Figure 8. Trophic factor-stimulated basal cell proliferation is reduced in aged OE.

IP3R3^+/−mice intranasally aspirated saline vehicle or NPY (4–100 nmol/kg) or ATP (400 nmol/kg) and the OE tissue was collected 2 days later. BrdU (total 144 mg/kg) was injected (i.p.) at 6 and 3 hours prior tissue collection. (A) Representative images of BrdU-labeled basal cells in the OE of IP3R3^+/− mice treated with vehicle or NPY at 2, 6, 12, and 24 months. Scale bar = 10 µm.
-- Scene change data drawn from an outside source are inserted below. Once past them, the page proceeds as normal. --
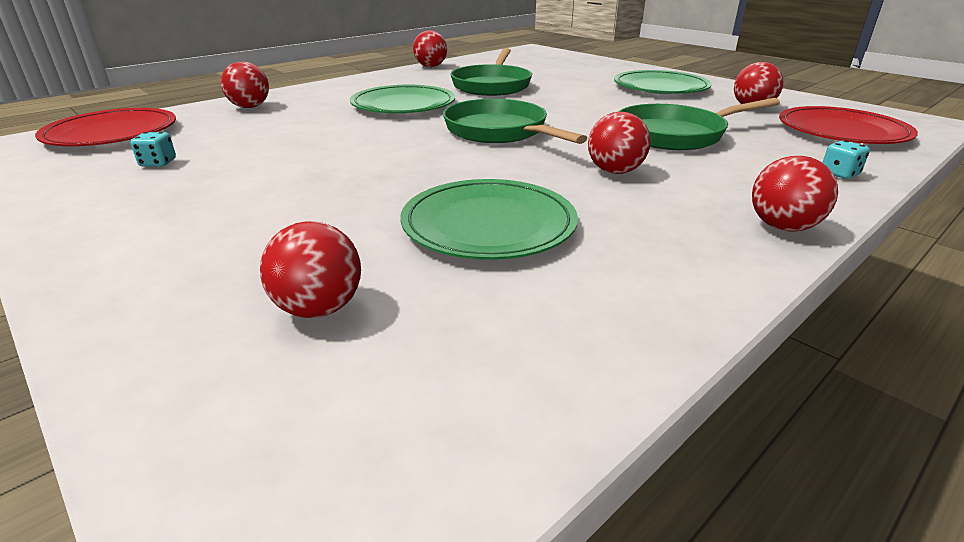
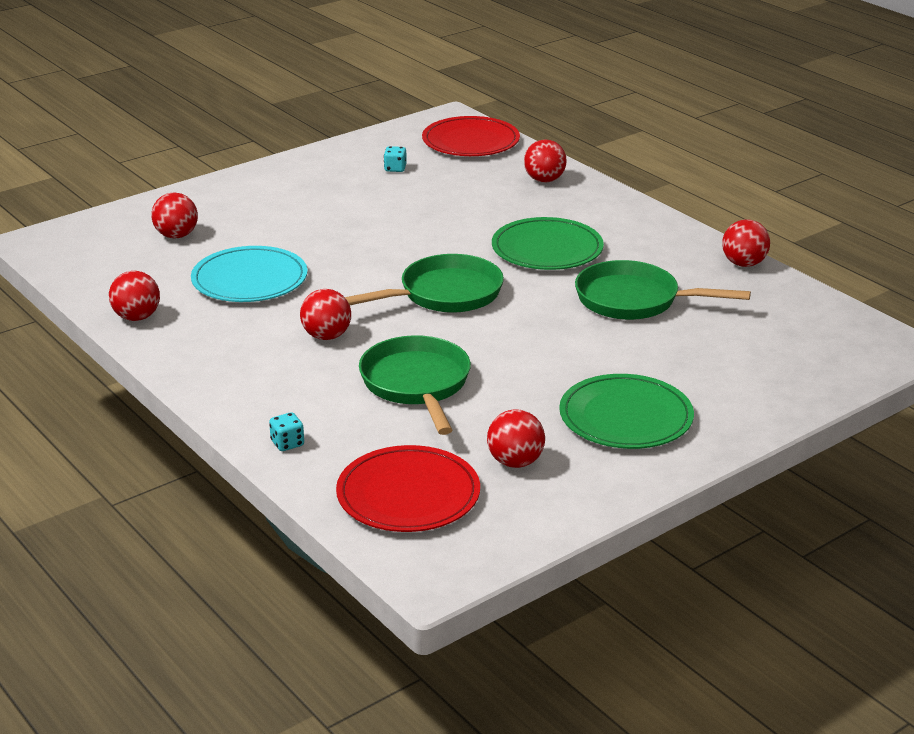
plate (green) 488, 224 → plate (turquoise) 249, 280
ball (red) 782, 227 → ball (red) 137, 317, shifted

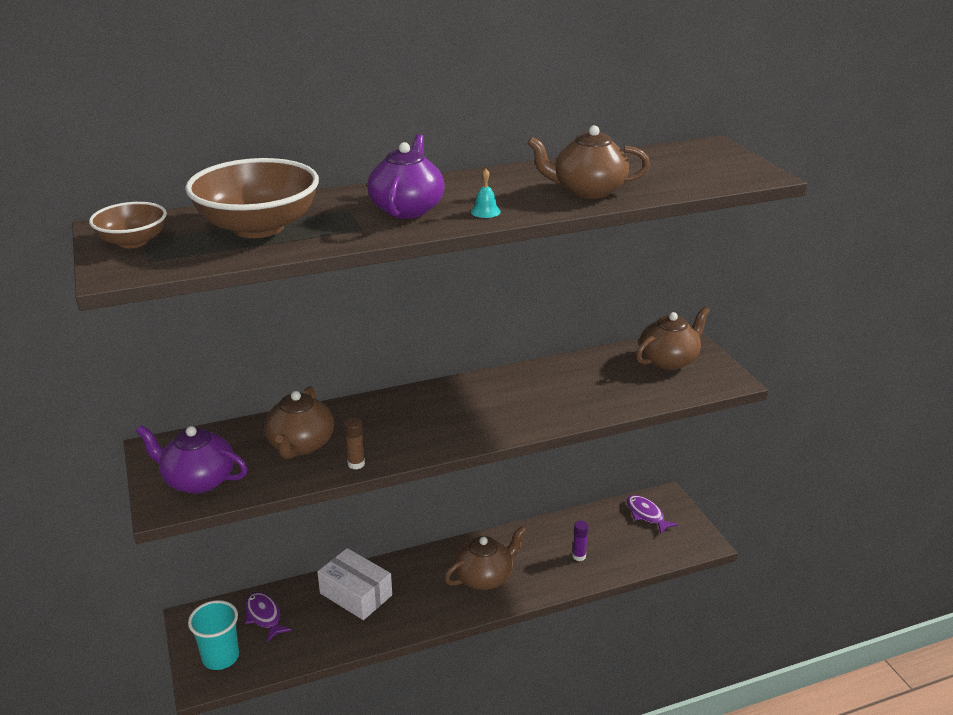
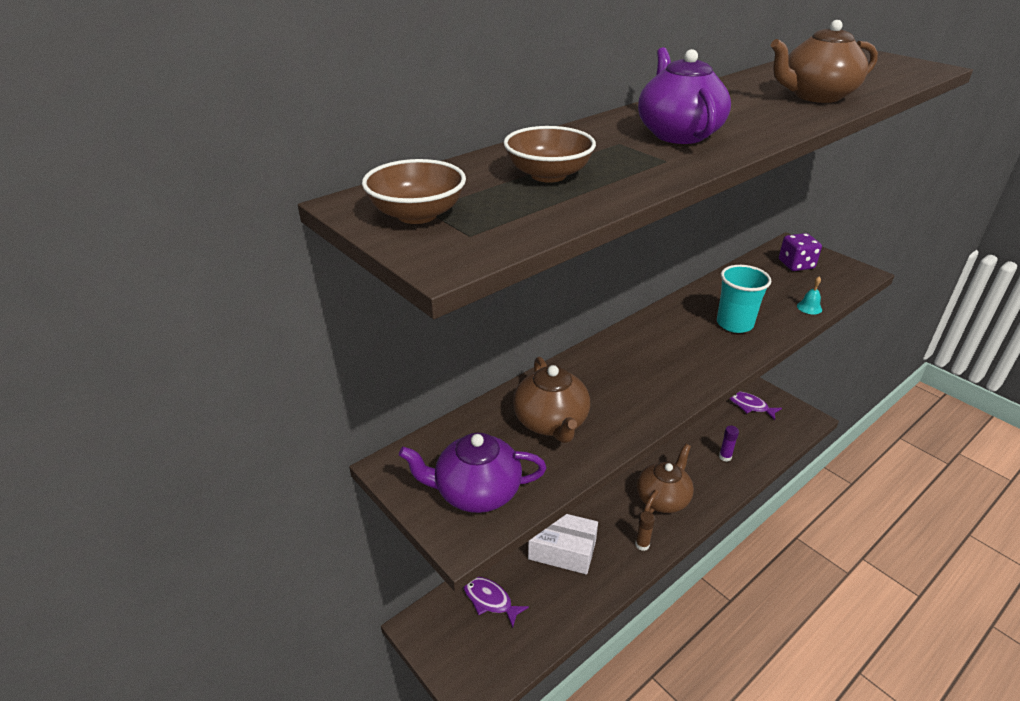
bowl (brown) 258, 227 → bowl (brown) 548, 175, x0.56
cup (turquoise) 220, 657 → cup (turquoise) 734, 324, shifted
glue stick (brown) 356, 464 → glue stick (brown) 642, 545, shifted
bell (turquoise) 485, 211 → bell (turquoise) 809, 307, shifted
teapot (brown) 669, 360 → dice (purple) 796, 265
Arrows indicate BrdU⁺ basal cells. (B) NPY (4 nmol/kg) significantly increases BrdU⁺ basal cells in the OE of IP3R3^+/− mice at 2 and 6 but not 12 and 24 months. # p < 0.05 vs. corresponding vehicle, * p < 0.05 vs. vehicle-treated 2 or 6 month mice (Two-way ANOVA followed by Tukey/Kramer Procedure post-hoc test; n = 3–6 mice per group). (C) The dose response of NPY (4, 20 and 100 nmol/kg) on basal cell proliferation in the OE of IP3R3^+/− mice at 12 months. The number of BrdU⁺ basal cells was significantly increased with 100 nmol/kg NPY. * p < 0.01 vs. vehicle, 4 and 20 nmol/kg NPY (One-way ANOVA followed by Newman-Keuls post-hoc test; n = 3–4 mice per group). (D) ATP (400 nmol/kg) significantly increases BrdU⁺ basal cells in the OE of IP3R3^+/− mice at 2 but not 24 months. # p < 0.01 vs. corresponding vehicle, * p < 0.05 vs. vehicle-treated 2 month mice (Two-way ANOVA followed by Tukey/Kramer Procedure post-hoc test; n = 3–6 mice per group).